Florence 3 (See more of Florence’s story below)
When Florence fell and broke her hip, her daughters immediately called for a helicopter. They assumed that she would take the helicopter to a hospital where she would get proper treatment. Florence took one look at the helicopter and told her daughters that she would never get in that “thing” because it was not safe. Frustrated, her daughters urged her into the helicopter, but Florence kept telling them to put her in the truck. They argued back and forth until they saw black smoke coming from the helicopter’s engine. Florence’s daughters looked at her and said, “Mom, you’re a witch.” Florence smiled and said, “You just take me to the hospital in that truck.”
Florence says that Lakota children learn to sense danger. She fears that young people without traditional knowledge won’t have the ability to know what to do when they are in danger. Traditionally, the young in her tribe hold sacred knowledge and are able to warn even the elders of oncoming danger. She remembered how Tony was looked after by animal spirits when he had to walk twelve miles from the river to get to school. She said that he told her that two coyotes followed him all the way. She said that this meant that he would have a good life and that they were watching over him. One coyote might have meant that he was in danger of an early death.
Florence worries that the conditions or the reservation are interfering with their sacred knowledge. She preserves these traditions by carefully choosing when she tells Lakota stories. She holds the knowledge for the people in her tribe. When I asked her to tell me traditional Lakota stories that help the young learn what to do when in danger, she coyly said, “We only tell those stories at night.”
She ignored what I asked, but told me the story of the day tornados struck the reservation in 1999. She said that some of the young ones in the tribe knew the tornadoes were coming before anyone else knew. They called as many people as they could, trying to warn them of what was about to happen.

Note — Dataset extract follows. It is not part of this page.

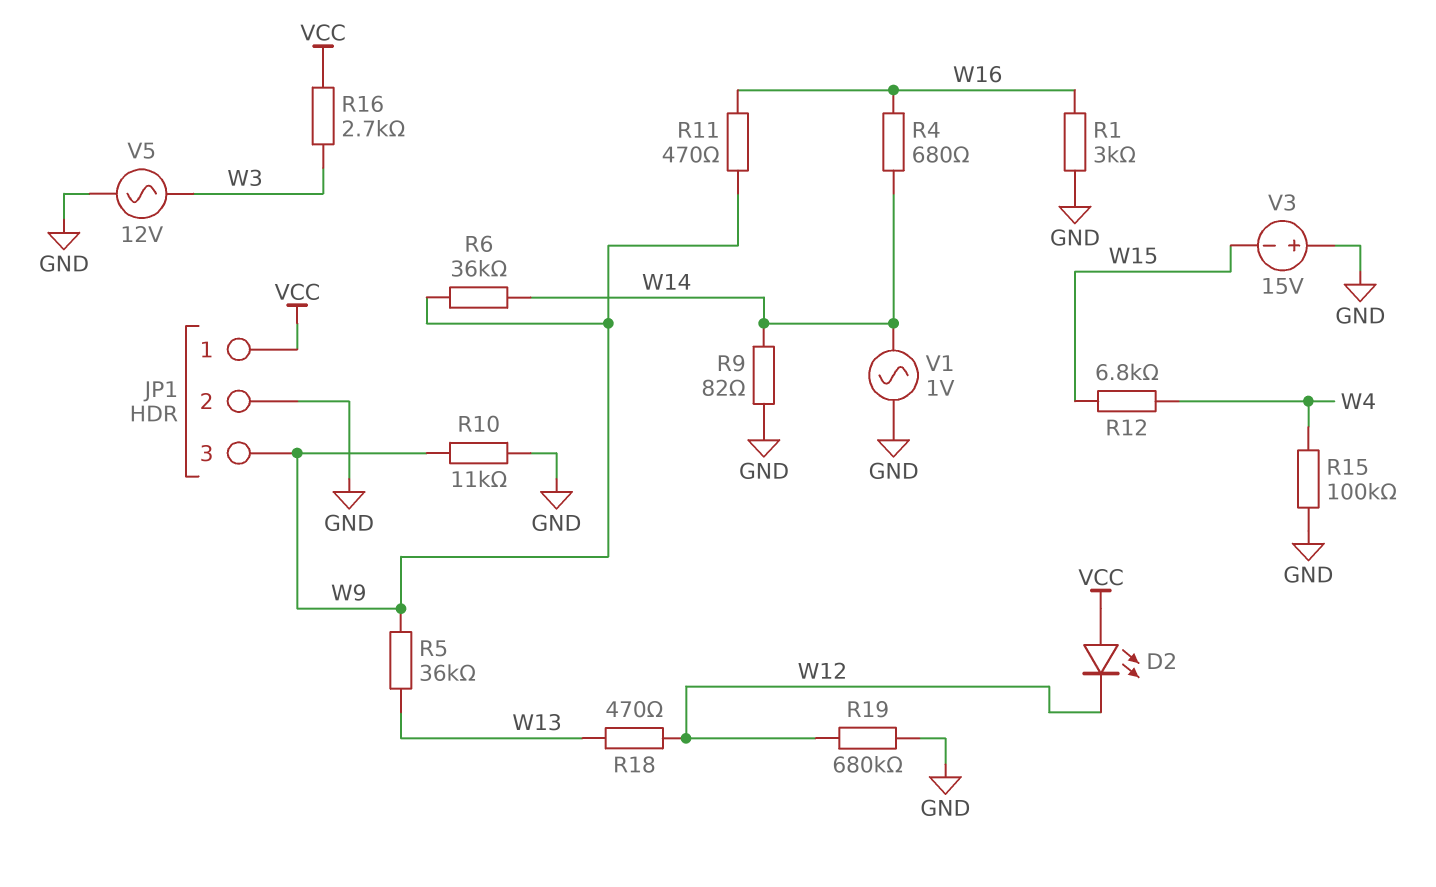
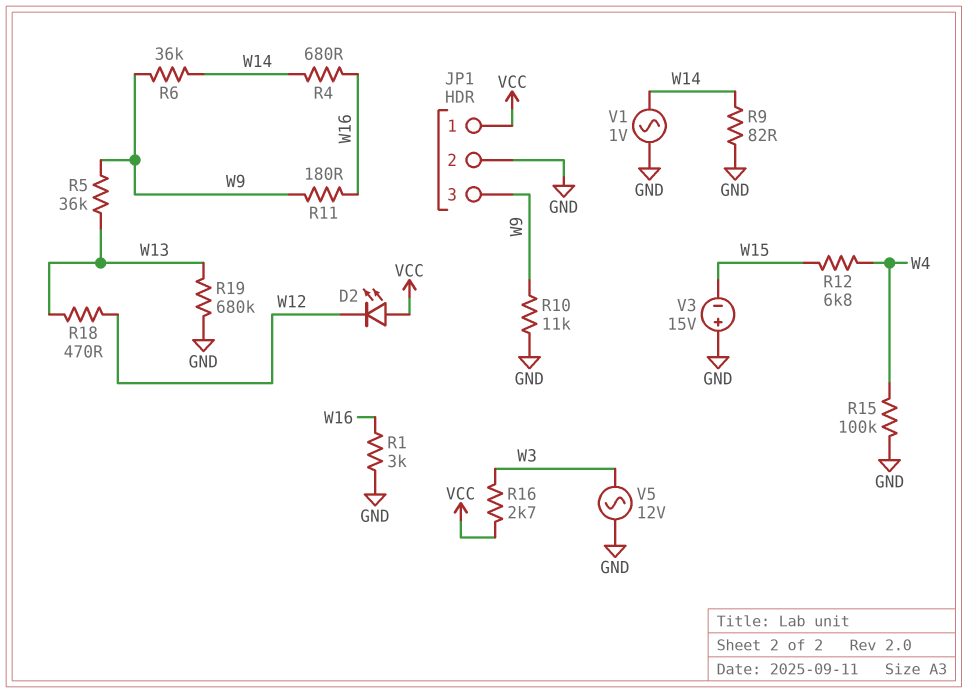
R11: 470 (W9, W16) -> 180 (W9, W16)
R19: 680k (GND, W12) -> 680k (GND, W13)

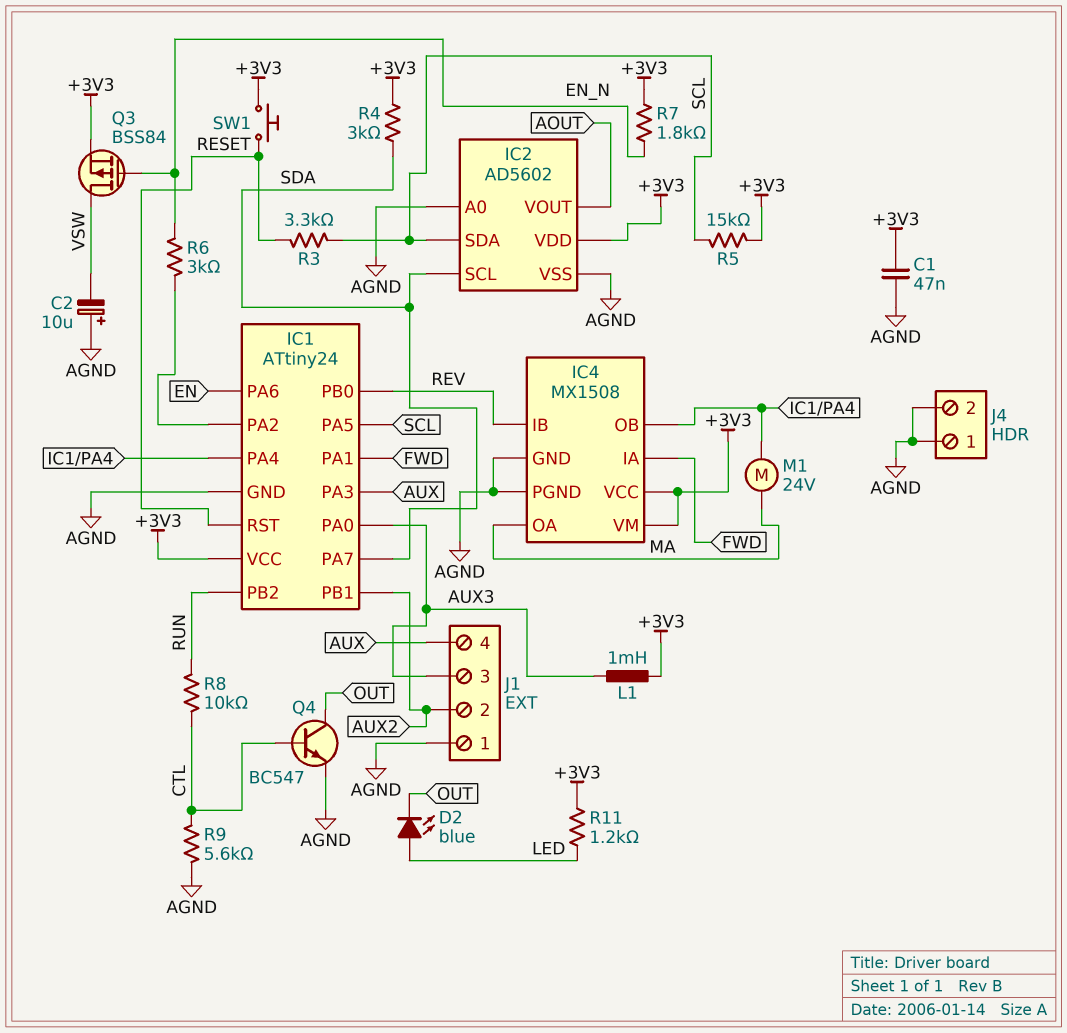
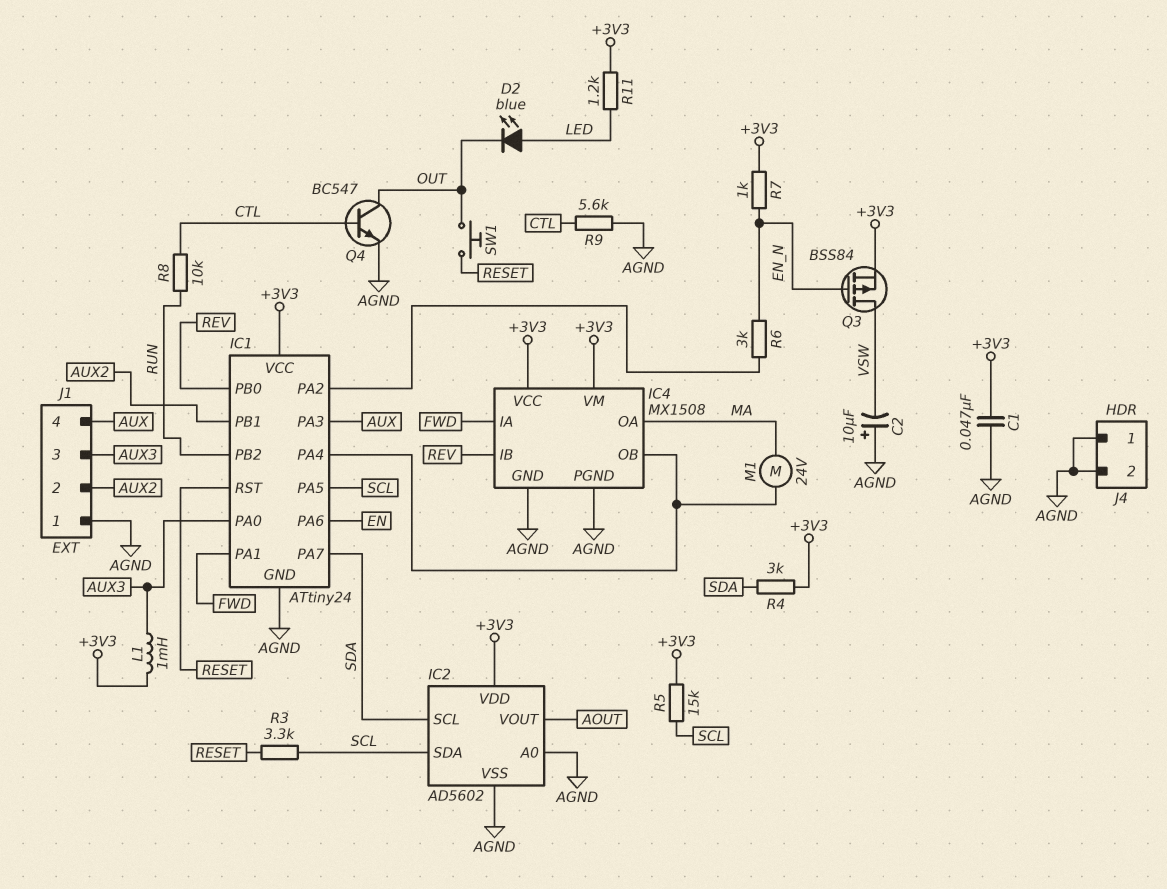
R7: 1.8k (+3V3, EN_N) -> 1k (+3V3, EN_N)
SW1: button (+3V3, RESET) -> button (OUT, RESET)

“When the tornado came, we just didn’t know what was happening until the wind blew through the door of our house, and by then it was pure white, and we couldn’t see anything. I remembered that someone had told me that she was in a tornado and it sounded like a train coming, and I heard that train. I ran to the phone to call my daughter, but before I got there, the wind threw me over, and I was on the floor. Up to then, I still didn’t know really what was happening. I got myself up and looked outside. I saw that my son-in-law had been badly cut, and they couldn’t find my daughter who was hiding somewhere with her nine month-old trying to protect her. When we found her, she was holding the baby so tight we had to pry her arms loose to get her to let go. Sherri, my daughter had a broken pelvis from having been knocked down, but she protected the baby. Though I was hurt, I stayed here and my daughter went in the ambulance since there wasn’t enough room for both of us. Two days later, I couldn’t sit up. I was badly hurt with broken vertebrae and a toe so badly broken that they had to amputate it. Many people got hurt. One man broke his back. One man, an older man, got killed. One of the trailer houses just disappeared. No one could find it. This group of trailer houses was all destroyed. For a long time, we didn’t have houses. We all had to go and stay in the school. We were praying during that time. We didn’t know what had happened to everyone.”
“Out here you have to be strong for each other. I worried about Denise and some of the people out here after the tornado. For a while, they had no plumbing or nothing. It took a long time for us to get the help we were promised by the government and people had no place to live. We just have to hope that someone will remember us. No one came to help for a long time. Sometimes help happens though when we least expect it. Once a woman from New Jersey, someone Tony met, sent Christmas presents for all the children. Sometimes when you don’t even expect it something or someone helps.”
Florence in her way had told me a traditional story of how nature brings the unexpected and can wreak havoc or goodness. It is the children, closest to nature or to the spirit world who know this wisdom and see what is coming. The adults are often witnesses to a life over which they have little control. Kindness, respect, and spoken truth, values if lived by, offer the best chance that anyone has of having a good life.